4、[CL] Locating and Editing Factual Knowledge in GPT

K Meng, D Bau, A Andonian, Y Belinkov

[MIT CSAIL & Northeastern University & Technion]

在GPT中定位和编辑事实性知识。本文研究自回归Transformer语言模型中事实性知识记忆的机制。提出了一种因果干预方法，用于识别能改变模型事实预测的神经元激活。在大型GPT风格的模型中，揭示了两组不同的神经元，假设它们分别对应于知道一个抽象的事实和说出一个具体的词。这一洞察激发了ROME的发展，一种编辑存储在模型权重中的事实的新方法。为了进行评估，组建了COUNTERFACT，一个由两万多个反事实和工具组成的数据集，以促进对知识编辑的敏感测量。使用COUNTERFACT，确认了"说"和"知道"神经元之间的区别，与其他方法相比，ROME在知识编辑方面达到了最先进的性能。

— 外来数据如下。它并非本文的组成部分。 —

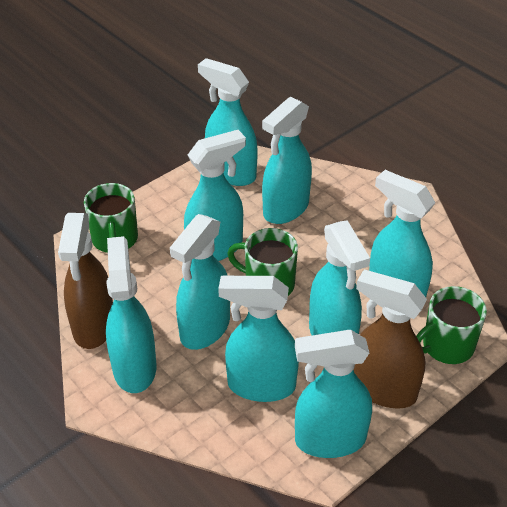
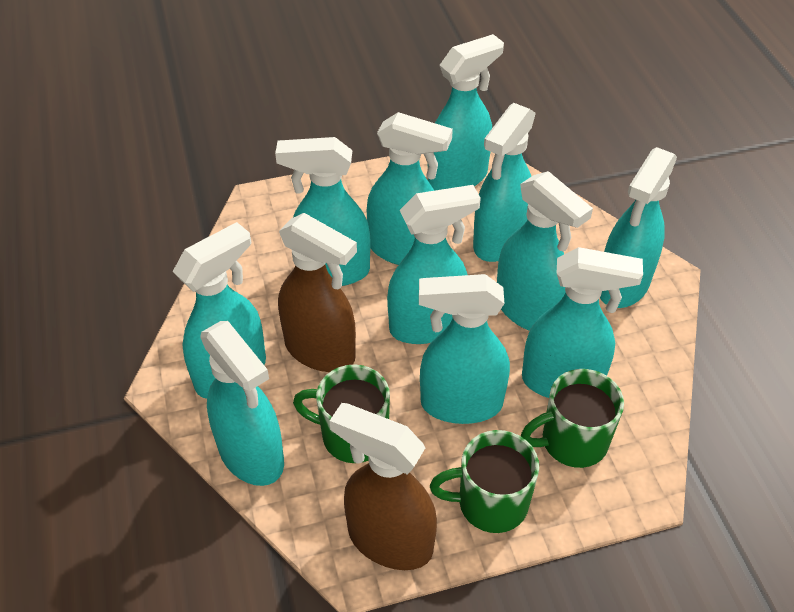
turquoise spray bottle: 9 -> 11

We investigate the mechanisms underlying factual knowledge recall in autoregressive transformer language models. First, we develop a causal intervention for identifying neuron activations capable of altering a model’s factual predictions. Within large GPT-style models, this reveals two distinct sets of neurons that we hypothesize correspond to knowing an abstract fact and saying a concrete word, respectively. This insight inspires the development of ROME, a novel method for editing facts stored in model weights. For evaluation, we assemble COUNTERFACT, a dataset of over twenty thousand counterfactuals and tools to facilitate sensitive measurements of knowledge editing. Using COUNTERFACT, we confirm the distinction between saying and knowing neurons, and we find that ROME achieves state-of-the-art performance in knowledge editing compared to other methods. An interactive demo notebook, full code implementation, and the dataset are available at https://rome.baulab.info/.

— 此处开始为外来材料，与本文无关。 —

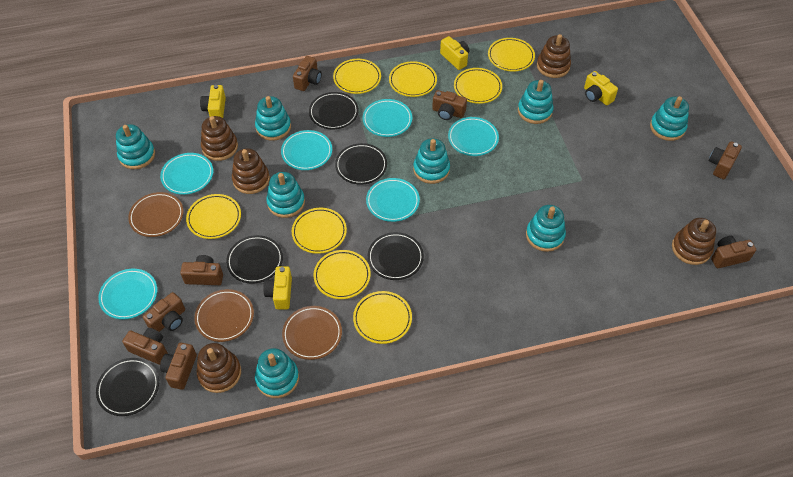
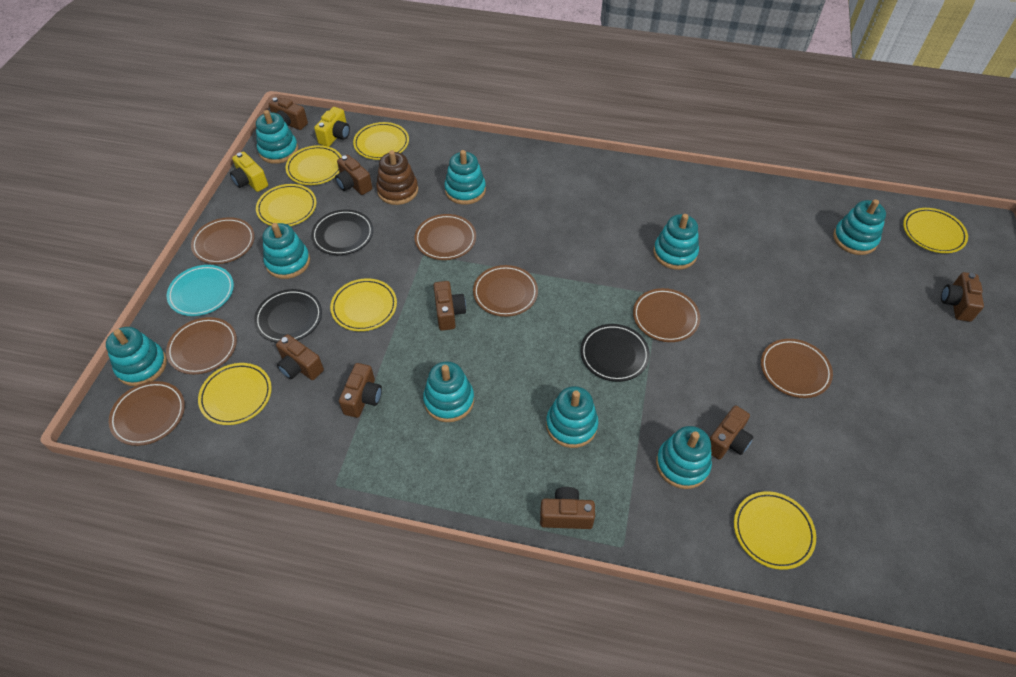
black plate: 5 -> 3
brown plate: 3 -> 7
brown stacking toy: 5 -> 1
turquoise plate: 6 -> 1
turquoise stacking toy: 8 -> 9
yellow camera: 4 -> 2
yellow plate: 8 -> 7

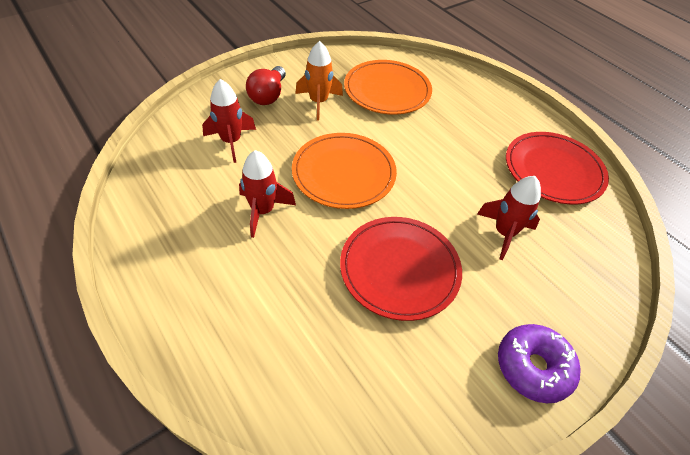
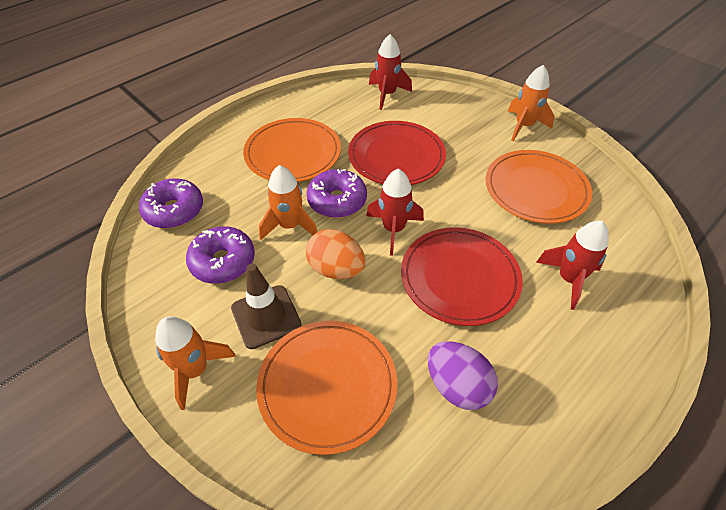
brown traffic cone: 0 -> 1
orange egg: 0 -> 1
orange plate: 2 -> 3
orange rocket: 1 -> 3
purple donut: 1 -> 3
purple egg: 0 -> 1
red light bulb: 1 -> 0

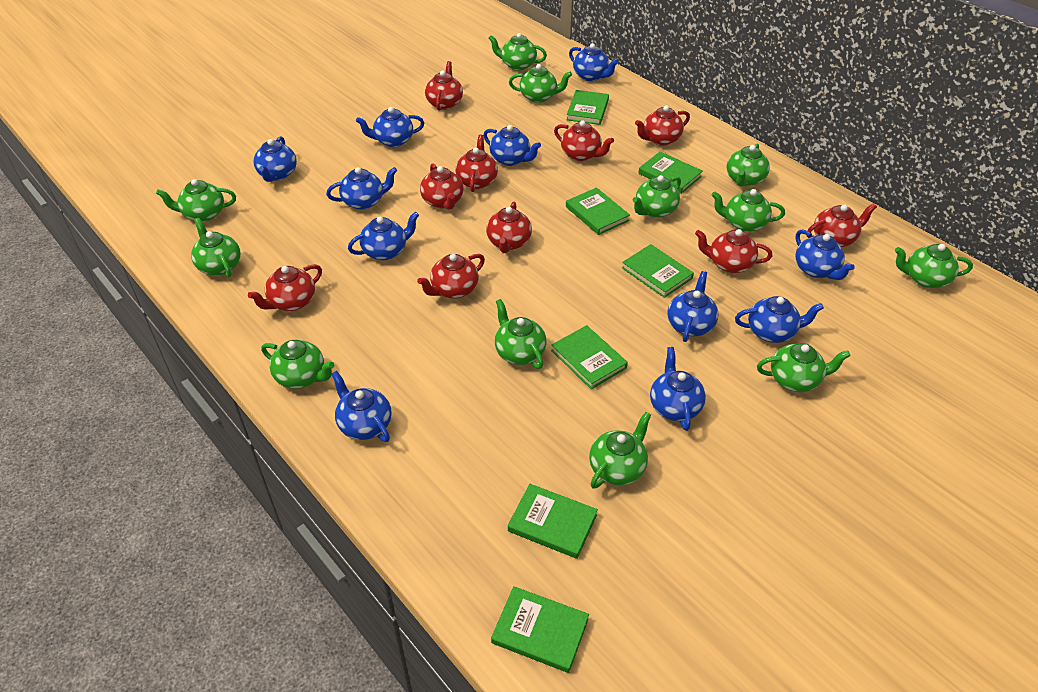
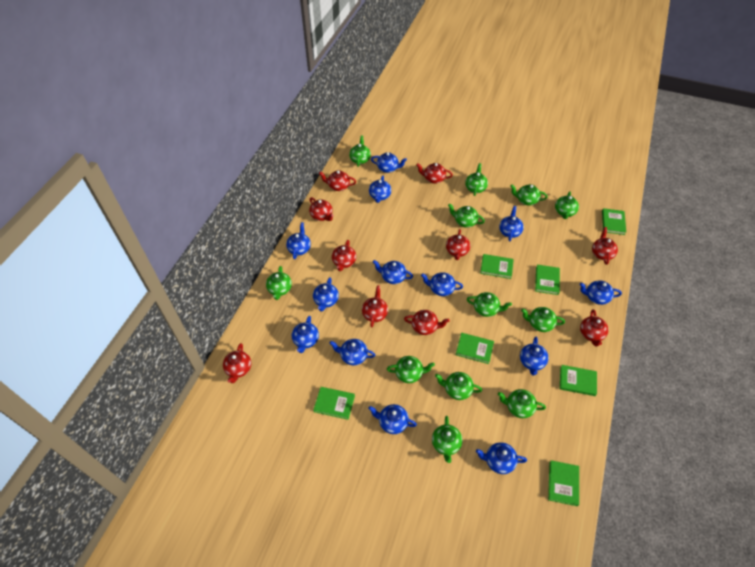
blue teapot: 11 -> 13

5、[CL] Survey of Hallucination in Natural Language Generation

Z Ji, N Lee, R Frieske, T Yu, D Su, Y Xu, E Ishii, Y Bang, A Madotto, P Fung

[Hong Kong University of Science and Technology]

自然语言生成错觉问题综述。近年来，由于深度学习技术的发展，如基于Transformer的语言模型，自然语言生成(NLG)得到了指数级的改善。这种进步使得自然语言生成更加流畅和连贯，带动了下游任务的发展，如抽象摘要、对话生成和数据到文本生成。然而，据调查，这种生成包括错觉文本，这使得文本生成的性能在许多现实世界的场景中不能满足用户的期望。为解决该问题，在各种任务中都提出了对错觉的评估和缓解方法的研究，但还没有以一种综合的方式进行审视。在这份综述中，对NLG错觉问题的研究进展和挑战做了一个广泛的概述。主要分为两大部分：(i)关于度量标准、缓解方法和未来方向的总体概述；(ii)在一大批下游任务中针对错觉的具体研究进展：抽象摘要、对话生成、生成性问答、数据到文本生成和机器翻译。

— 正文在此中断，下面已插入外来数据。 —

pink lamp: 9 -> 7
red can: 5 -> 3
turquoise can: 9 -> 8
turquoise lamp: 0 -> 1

Natural Language Generation (NLG) has improved exponentially in recent years thanks to the development of deep learning technologies such as Transformer-based language models. This advancement has led to more fluent and coherent natural language generation, naturally leading to development in downstream tasks such as abstractive summarization, dialogue generation and data-to-text generation. However, it is also investigated that such generation includes hallucinated texts, which makes the performances of text generation fail to meet users' expectations in many real-world scenarios. In order to address this issue, studies in evaluation and mitigation methods of hallucinations have been presented in various tasks, but have not been reviewed in a combined manner. In this survey, we provide a broad overview of the research progress and challenges in the hallucination problem of NLG. The survey is organized into two big divisions: (i) a general overview of metrics, mitigation methods, and future directions; (ii) task-specific research progress for hallucinations in a large set of downstream tasks: abstractive summarization, dialogue generation, generative question answering, data-to-text generation, and machine translation. This survey could facilitate collaborative efforts among researchers in these tasks.